Alec strinse a sé il micio e si dileguò sicuro che per quel giorno avrebbe saltato la cena.
 
Giunto nuovamente in camera propria, lo shadowhunter abbassò la zip della felpa ed estrasse il cucciolo che aveva dovuto lì infilare ad un certo punto del tragitto per evitare che Jace, Clary e altri abitanti dell’Istituto lo vedessero.
Posandolo sul letto, si inginocchiò sul pavimento, posando il mento sugli avanbracci incrociati sul materasso “Devo darti un nome e quella pazza di Isabelle pensa che tu possa assomigliare a lui. Ho capito che si stava riferendo a lui dal tono sognante che assume la sua voce ogni volta che ne parla e io sono presente”
Fermando il proprio monologo, Alec allungò un dito passandolo leggero tra le orecchie e accogliendo poi l’intera testolina che si strusciò con forza nel palmo della sua mano “Beh, mia sorella non ha tutti i torti. Sei bello, zuccheroso e ruffiano quanto basta. E allora sia, ti chiamerò Magnus”

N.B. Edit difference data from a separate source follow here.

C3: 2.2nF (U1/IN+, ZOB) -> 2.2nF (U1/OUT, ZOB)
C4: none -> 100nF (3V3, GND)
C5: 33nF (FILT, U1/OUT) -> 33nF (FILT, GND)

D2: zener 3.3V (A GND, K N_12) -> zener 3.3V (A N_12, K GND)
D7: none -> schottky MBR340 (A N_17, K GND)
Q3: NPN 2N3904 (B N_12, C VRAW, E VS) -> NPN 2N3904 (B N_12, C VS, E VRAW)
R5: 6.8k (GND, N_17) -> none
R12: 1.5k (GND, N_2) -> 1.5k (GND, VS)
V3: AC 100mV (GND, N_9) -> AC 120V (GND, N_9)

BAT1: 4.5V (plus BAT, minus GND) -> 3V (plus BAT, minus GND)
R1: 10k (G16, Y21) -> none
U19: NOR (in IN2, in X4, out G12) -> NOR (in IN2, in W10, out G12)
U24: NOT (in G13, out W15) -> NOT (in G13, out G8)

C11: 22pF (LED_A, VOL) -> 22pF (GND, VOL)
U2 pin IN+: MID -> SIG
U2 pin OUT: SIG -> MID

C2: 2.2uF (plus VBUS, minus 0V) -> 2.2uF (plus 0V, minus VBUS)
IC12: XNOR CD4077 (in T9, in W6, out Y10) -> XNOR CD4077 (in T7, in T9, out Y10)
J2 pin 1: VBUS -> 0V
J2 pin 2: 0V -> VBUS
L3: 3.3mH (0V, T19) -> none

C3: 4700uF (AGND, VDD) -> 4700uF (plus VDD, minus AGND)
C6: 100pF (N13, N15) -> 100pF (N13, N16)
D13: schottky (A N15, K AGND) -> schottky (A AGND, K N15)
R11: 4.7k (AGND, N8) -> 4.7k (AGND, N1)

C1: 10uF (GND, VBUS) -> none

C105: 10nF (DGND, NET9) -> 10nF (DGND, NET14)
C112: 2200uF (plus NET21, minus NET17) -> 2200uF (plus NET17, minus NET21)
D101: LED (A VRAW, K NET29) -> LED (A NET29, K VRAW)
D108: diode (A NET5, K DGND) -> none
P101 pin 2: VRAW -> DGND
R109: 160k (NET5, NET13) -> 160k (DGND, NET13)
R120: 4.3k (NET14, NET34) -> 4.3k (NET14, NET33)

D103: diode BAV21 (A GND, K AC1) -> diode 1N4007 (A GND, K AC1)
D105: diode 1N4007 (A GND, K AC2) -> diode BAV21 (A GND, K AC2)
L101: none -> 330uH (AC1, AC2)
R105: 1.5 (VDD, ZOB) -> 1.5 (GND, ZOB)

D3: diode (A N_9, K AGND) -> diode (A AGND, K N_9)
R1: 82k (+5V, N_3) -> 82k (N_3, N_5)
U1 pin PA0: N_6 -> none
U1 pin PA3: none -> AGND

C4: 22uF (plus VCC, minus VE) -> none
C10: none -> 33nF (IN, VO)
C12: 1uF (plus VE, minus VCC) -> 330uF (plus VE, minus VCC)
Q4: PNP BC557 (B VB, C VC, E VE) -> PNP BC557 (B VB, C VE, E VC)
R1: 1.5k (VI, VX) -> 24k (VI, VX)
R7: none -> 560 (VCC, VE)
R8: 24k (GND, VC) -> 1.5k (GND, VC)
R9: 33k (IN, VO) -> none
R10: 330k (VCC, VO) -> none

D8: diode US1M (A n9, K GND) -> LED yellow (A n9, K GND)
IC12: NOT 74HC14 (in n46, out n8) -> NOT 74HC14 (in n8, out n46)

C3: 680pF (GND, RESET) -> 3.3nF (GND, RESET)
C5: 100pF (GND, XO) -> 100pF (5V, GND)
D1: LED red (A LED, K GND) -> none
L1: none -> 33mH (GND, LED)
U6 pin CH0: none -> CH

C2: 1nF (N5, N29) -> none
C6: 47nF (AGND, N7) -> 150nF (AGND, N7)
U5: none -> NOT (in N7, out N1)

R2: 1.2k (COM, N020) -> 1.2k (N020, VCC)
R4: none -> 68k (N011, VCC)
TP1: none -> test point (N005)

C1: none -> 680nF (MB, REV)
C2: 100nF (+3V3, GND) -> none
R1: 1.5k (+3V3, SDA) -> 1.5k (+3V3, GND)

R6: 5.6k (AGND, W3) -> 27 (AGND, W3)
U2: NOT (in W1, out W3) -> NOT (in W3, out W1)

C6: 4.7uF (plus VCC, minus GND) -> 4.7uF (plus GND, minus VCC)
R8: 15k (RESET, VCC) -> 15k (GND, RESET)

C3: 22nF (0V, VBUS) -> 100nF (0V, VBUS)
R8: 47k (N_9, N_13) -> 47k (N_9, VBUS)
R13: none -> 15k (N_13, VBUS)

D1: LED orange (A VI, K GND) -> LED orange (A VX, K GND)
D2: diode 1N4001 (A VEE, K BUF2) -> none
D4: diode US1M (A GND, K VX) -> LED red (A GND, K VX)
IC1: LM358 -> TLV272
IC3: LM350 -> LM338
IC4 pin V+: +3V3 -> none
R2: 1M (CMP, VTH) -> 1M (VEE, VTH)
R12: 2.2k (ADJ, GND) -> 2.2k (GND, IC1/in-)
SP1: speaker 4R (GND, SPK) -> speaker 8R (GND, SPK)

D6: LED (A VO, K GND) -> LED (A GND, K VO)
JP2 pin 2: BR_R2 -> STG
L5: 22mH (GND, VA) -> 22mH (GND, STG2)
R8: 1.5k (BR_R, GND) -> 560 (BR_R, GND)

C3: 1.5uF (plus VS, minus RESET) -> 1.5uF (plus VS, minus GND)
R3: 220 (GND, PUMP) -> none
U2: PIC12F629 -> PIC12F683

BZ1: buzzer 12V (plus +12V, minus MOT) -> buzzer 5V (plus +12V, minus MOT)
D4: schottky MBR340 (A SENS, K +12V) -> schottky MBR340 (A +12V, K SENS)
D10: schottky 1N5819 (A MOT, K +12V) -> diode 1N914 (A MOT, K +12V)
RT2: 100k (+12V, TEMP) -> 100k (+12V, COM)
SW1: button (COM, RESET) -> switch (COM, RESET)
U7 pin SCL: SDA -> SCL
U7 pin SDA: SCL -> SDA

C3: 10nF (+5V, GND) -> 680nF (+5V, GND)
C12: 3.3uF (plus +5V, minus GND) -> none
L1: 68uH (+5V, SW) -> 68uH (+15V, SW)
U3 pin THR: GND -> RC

Prima che altro uscisse dalle labbra di Alec, un deciso bussare lo distrasse e, prima di acconsentire l’ingresso, si premurò di nascondere il piccolo Magnus tra i cuscini del letto, pregando l’Angelo che rimanesse fermo e zitto per il tempo necessario a mandare via il disturbatore.
“Ehi, amico” lo salutò Jace prima di spingerlo affinché potessero entrambi chiudersi la porta della camera alle spalle “Ho appena saputo che Isabel è di corvée in cucina. Ti unisci a me per un salto da Taki’s?”
“Ecco io…” iniziò a dire senza sapere come continuare.
“Forza, dai, non farti pregare. Una serata come ai vecchi tempi solo io, te e del cibo commestibile”
“Non potresti andare con Clary?
“Serata Migliori Amici con Simon e io non sono stato invitato”
“Non potresti andare a prendere i nostri piati preferiti per mangiarli qui da me?” offrì in alternativa.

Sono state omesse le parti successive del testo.